Burkinabés in France

Total population
- 5,300

Regions with significant populations
- Paris, Île-de-France, Marseille, Lyon, Bordeaux, Lille

Languages
- French (African French), Mooré, Dioula and other languages of Burkina Faso

Religion
- Predominantly Islam and Christianity; also traditional beliefs

= Burkinabes in France =

The Burkinabé diaspora in France includes people born in Burkina Faso who later settled to the French Republic, as well as their descendants and individuals of Burkinabé origin with at least one parent holding Burkinabé nationality. This transcontinental migration represents one of the most significant Burkinabé communities outside Africa, largely due to shared cultural and historical links and the widespread use of French, reflecting the country's past as the colony of French Upper Volta until independence in 1960.

== History ==
Historical migration flows from Burkina Faso to the French Republic developed during the colonial and post-colonial periods. Under French rule, the territory of French Upper Volta was regarded as a major labor reserve within French West Africa, and colonial authorities organized and encouraged the movement of workers to other parts of the colonial empire, particularly within the region. Although most migration initially remained within West Africa, these mobility networks later facilitated movement toward Europe. After independence in 1960, migration patterns diversified as students, workers, and families increasingly settled in France, supported by established social networks, the continued use of the French language, and long-standing administrative and cultural ties.

Intercontinental migration to Western Europe became more visible in the late twentieth and early twenty-first centuries, as educational mobility, labor opportunities, and family reunification contributed to the growth of Burkinabé communities abroad.

== Sociocultural organizations and initiatives ==
Burkinabé associations in France emerged from student and labor migration beginning in the mid-twentieth century. Student organizations such as the Association des étudiants voltaïques en France existed from the 1950s, while worker migration increased after independence in 1960, with arrivals often transiting through West Africa. Community organizations later formed to provide mutual aid, cultural activities, and support for integration, including the Association des travailleurs burkinabè de Paris founded in 1982. Additional development-oriented groups appeared in subsequent decades, such as the Association pour le développement du Burkina Faso, created in 1974, reflecting growing community organization.

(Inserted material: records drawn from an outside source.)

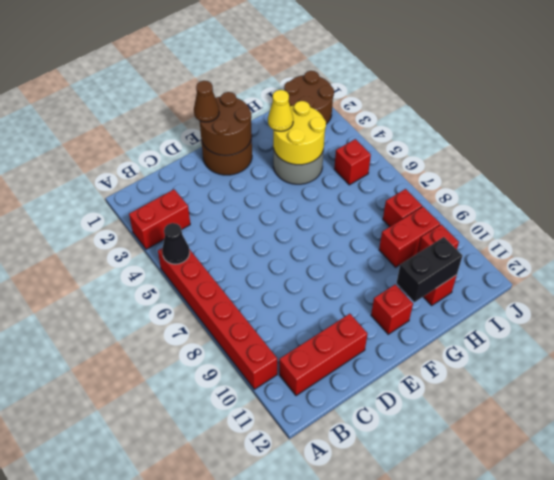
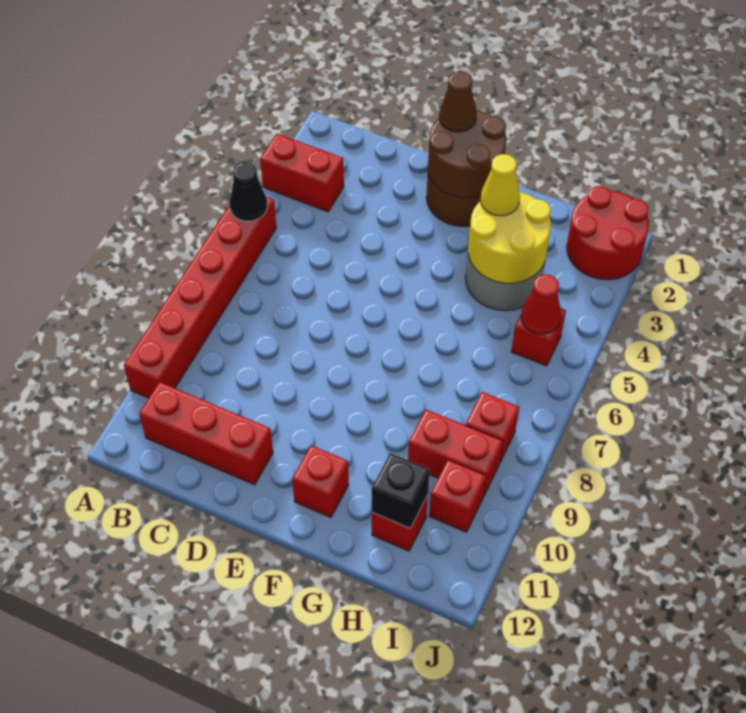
black brick G11:H11 level 2 -> black brick H11 level 2
brown round brick I1:J2 level 1 -> red round brick I1:J2 level 1
none -> red cone I5 level 2

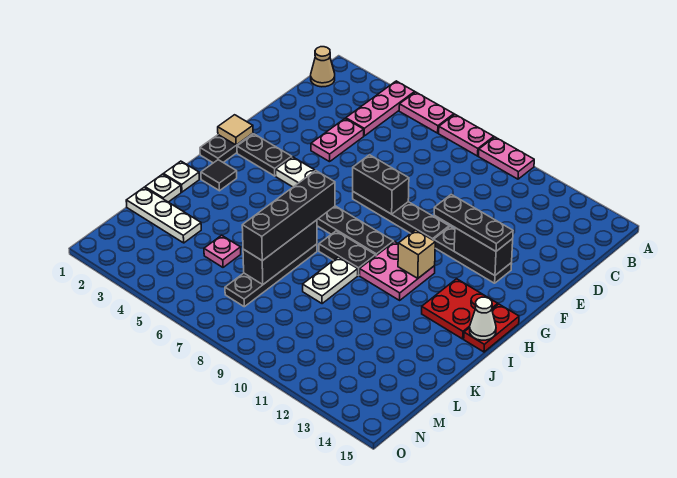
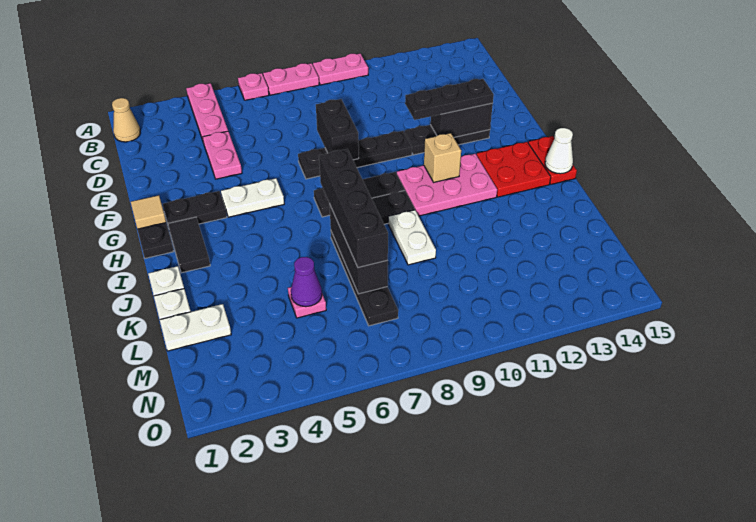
pink plate A5:A6 level 1 -> pink plate A6 level 1
black brick F7:F8 level 2 -> black brick E8:F8 level 2
pink plate H10:I11 level 1 -> pink plate H10:I12 level 1
black tile I2 level 1 -> black tile H2:I2 level 1
white plate L1:L3 level 1 -> white plate L1:L2 level 1
none -> purple cone L5 level 2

By the early twenty-first century, numerous local associations existed across France, particularly in the Paris region, Marseille, Bordeaux, Lille, and Lyon. To coordinate these initiatives, the Union des associations des Burkinabè en France was established in 2004 as a national federation linking regional groups while preserving their autonomy. These associations typically focused on mutual assistance, cultural preservation, and development projects in Burkina Faso, and some participated in national diaspora platforms such as the Forum des organisations de solidarité internationale issues des migrations, which supports migrant-led development initiatives.

In the Paris metropolitan area (Île-de-France), the Burkinabé diaspora forms part of the broader West African immigrant population, particularly within the department of Seine-Saint-Denis. Their presence is reflected in the cultural landscape of the area, especially through music and community-based events. The 2015 edition of the annual Africolor Festival, held across various municipalities in Seine-Saint-Denis, was dedicated to Burkina Faso, highlighting Burkinabé musical traditions and contemporary artists. This programming contributed to the visibility of Burkinabé cultural expression within both the diaspora and the wider French cultural scene.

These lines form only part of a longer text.